February 15th, 2018 by James Goudie QC in Human Rights and Public Sector Equality Duty

In R (Mott) v Environment Agency (2018) UKSC 10 the Supreme Court ruled that in the case of “control” short of “expropriation” consideration must be given to whether the effects are “excessive and disproportionate” (para 32), drawing a “fair balance” between public and private interests (para 33), and that compensation is potentially relevant (paras 33-35). Nonetheless (para 37), (1) the national authorities have a “wide margin of discretion” in the imposition of necessary environmental controls, (2) A1/P1 of the ECHR gives “no general expectation of compensation for environmental effects”, and (3) where an authority has given proper consideration to the issue of “fair balance”, the Courts should give weight to their assessment.



Automatic Suspension

February 12th, 2018 by James Goudie QC in Decision making and Contracts

Lancashire Care NHS Foundation Trust v Lancashire County Council (2018) EWHC 200 (TCC) concerns yet another application to lift an automatic suspension on the award of a contract imposed by virtue of the claimants issuing a claim form, within the necessary time period, challenging the results of a procurement exercise for that contract in which they were unsuccessful. Fraser J refused to lift the automatic suspension.
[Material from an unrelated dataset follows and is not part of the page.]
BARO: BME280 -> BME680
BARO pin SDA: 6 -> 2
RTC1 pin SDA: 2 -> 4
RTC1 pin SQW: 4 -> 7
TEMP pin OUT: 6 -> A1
The procurement the subject matter of these proceedings concerns Public Health and Nursing Services to be provided to children and young persons from birth up to the age of 19, including services that concern children and adolescent mental health, across the county of Lancashire. It therefore involves a sizeable population and includes some of the most vulnerable members of society. The procurement exercise and the contract are both subject to the Public Contract Regulations 2015 (“the Regulations”).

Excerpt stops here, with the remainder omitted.